Pasar al contenido principal

Advancing inclusive trade in a shifting global landscape

Martha Melesse

Senior Program Officer, IDRC
Marzia Fontana

Marzia Fontana

Research Associate, IDS
Headshot of Flaubert Nbiekop

Flaubert Mbiekop

Senior program specialist, CRFS

In today’s rapidly shifting global trade landscape, the stakes for women could not be higher. As trade barriers rise and supply chains shift, existing gender inequalities shape who bears the heaviest costs.  

These pressures threaten to roll back hard-won gains in gender equality, ultimately undermining the very objectives of inclusive trade as articulated in the commitments of governments and international organizations over recent decades, particularly since the adoption of the Sustainable Development Goals agenda.  

This is why sustaining and strengthening the global commitment to inclusive trade is imperative.  

Since rising inequalities came into sharp focus after the 2008 financial crisis, inclusive trade has become a rallying point for governments seeking fairer, more resilient economies. That momentum must not be lost. Gender equality and social justice must anchor trade negotiations and policy decisions, especially in an increasingly volatile world.  

After all, what matters is not just any trade, but trade that delivers shared prosperity and fairer distributions of its benefits.  

Evidence from IDRC-supported research shows that when women-led enterprises gain access to regional markets and value chains, their productivity, incomes, and resilience increase significantly. 

Inclusive trade has the potential to support more just and caring economies. It can create quality employment for women and men on an equal basis, improve household access to essential goods such as food and medicines and support the development of infrastructure that strengthens societal resilience to shocks.  

However, these outcomes are not automatic. The gains from trade must be reinforced by complementary domestic policies that deliberately promote inclusion. Achieving inclusive trade requires deliberate policy choices—outlined below—that align trade rules with social and economic rights.  
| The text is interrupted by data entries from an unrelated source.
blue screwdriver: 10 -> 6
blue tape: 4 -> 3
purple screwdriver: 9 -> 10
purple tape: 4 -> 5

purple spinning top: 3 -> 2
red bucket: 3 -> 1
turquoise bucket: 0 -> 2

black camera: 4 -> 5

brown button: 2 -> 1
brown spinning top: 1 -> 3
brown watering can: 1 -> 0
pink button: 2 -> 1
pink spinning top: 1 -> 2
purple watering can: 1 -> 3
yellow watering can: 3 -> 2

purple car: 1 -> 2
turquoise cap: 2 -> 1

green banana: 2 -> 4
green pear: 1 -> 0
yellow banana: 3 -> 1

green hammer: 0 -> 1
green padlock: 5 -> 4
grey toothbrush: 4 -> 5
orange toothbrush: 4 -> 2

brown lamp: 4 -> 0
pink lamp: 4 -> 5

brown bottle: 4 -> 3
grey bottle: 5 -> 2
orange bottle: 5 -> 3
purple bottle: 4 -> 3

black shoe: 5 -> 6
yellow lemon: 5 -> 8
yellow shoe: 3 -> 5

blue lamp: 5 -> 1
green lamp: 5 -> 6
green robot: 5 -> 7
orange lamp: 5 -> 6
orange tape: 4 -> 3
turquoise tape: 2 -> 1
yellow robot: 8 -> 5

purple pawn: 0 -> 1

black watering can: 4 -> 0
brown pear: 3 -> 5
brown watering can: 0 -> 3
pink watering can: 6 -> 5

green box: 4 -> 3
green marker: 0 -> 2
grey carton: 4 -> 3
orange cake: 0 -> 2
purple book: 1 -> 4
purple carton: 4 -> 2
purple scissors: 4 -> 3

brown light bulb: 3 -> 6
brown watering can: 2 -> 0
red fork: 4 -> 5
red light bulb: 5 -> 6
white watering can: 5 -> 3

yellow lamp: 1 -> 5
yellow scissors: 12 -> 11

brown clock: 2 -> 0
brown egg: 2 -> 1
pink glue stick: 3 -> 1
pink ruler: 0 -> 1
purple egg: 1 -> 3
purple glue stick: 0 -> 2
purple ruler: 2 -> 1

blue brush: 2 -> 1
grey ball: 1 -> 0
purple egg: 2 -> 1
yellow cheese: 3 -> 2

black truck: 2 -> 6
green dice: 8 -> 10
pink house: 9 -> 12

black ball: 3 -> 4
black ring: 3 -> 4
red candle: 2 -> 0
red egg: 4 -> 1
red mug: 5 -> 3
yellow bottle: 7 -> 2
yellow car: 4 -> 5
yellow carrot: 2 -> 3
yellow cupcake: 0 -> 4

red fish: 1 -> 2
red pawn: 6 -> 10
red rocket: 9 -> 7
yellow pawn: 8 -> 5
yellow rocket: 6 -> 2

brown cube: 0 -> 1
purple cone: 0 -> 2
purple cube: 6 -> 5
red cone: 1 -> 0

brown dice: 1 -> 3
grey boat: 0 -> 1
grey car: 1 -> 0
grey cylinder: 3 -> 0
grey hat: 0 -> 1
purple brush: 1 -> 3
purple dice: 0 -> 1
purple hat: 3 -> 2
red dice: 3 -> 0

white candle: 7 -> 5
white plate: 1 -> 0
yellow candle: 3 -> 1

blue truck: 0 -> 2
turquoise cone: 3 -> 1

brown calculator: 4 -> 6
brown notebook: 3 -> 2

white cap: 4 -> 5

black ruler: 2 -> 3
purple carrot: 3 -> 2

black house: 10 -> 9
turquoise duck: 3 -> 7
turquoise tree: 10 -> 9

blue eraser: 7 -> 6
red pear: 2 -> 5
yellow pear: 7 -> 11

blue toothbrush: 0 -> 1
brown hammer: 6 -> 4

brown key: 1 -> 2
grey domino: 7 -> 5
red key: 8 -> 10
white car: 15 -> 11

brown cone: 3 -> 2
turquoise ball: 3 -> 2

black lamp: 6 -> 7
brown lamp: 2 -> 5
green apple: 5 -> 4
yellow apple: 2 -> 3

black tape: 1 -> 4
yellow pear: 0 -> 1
Unequal distribution of the impacts of trade

Trade affects people differently depending on their roles as workers, producers, consumers and caregivers, and these differences are shaped by gender and other factors. 

As countries integrate into global markets, trade expansion is typically accompanied by policy reforms that influence how benefits and adjustment costs are distributed.  

A growing body of research—including emerging work supported by IDRC—shows that differences in access to resources, basic needs such as nutrition and healthcare, and gender-intensified barriers to earning a livelihood and accessing public services all matter. 

The gender impacts of trade spans both employment and access to essential care-related goods—especially food and medicines— and both are central to gender and social justice. 

While export growth once expanded women’s employment in labour-intensive manufacturing, these gains are increasingly fragile. Recent tariff shocks in female-intensive sectors, such as garments, have led to job loss and increased unpaid care work, deepening household stress in countries like Lesotho and Cambodia. 

These stressors are compounded when trade disruptions affect not only jobs, but also the prices of essential goods. 

When prices rise, families must adjust in ways that often increase unpaid care work and reduce well-being. In East Africa, for example, spikes in the prices of imported maize, rice and cooking oil have led households to switch to more time-intensive food preparation or less nutritious diets, with consequences for women’s time, nutrition and earning opportunities. What looks like a trade or price issue at the macro level becomes a daily challenge at home. 

These patterns are not isolated. A report  prepared for the 2025 G20 Taskforce on food security links import-price volatility to rising household burdens, with the heaviest effects falling on low-income families. 

Taken together, these examples highlight why trade policy cannot be gender blind. Understanding trade’s distributional impacts requires looking beyond aggregate economic gains to examine who benefits, who loses and why.  

Integrating gender analysis into trade and macroeconomic policymaking is essential—not only for equity, but for designing policies that support resilient households, sustainable care systems and inclusive growth. 

Designing trade policies that work for women

In practice, gender-inclusive trade policies translate into specific interventions—protecting jobs in female-intensive sectors, expanding job opportunities for women workers in higher value-added sectors, reducing barriers for small and medium sized enterprises (SMEs) and stabilizing the supply of essential goods.  

These priorities point to a clear call to action: 

  • Adopt people-centred trade: refocus global trade on inclusion, resilience and equity.  
  • Make trade policy gender smart: integrate gender analysis into trade negotiations and assessments, and support women’s representation in trade decisionmaking.  
  • Invest where it matters: prioritize care infrastructure, social protection, support for women-owned SMEs, and labour rights in supply chains.
  • Strengthen the evidence for equity: invest in stronger data by integrating gender statistics with trade and value-chain analysis.  

Together, these measures can anchor a more inclusive, resilient model of global trade that delivers for everyone.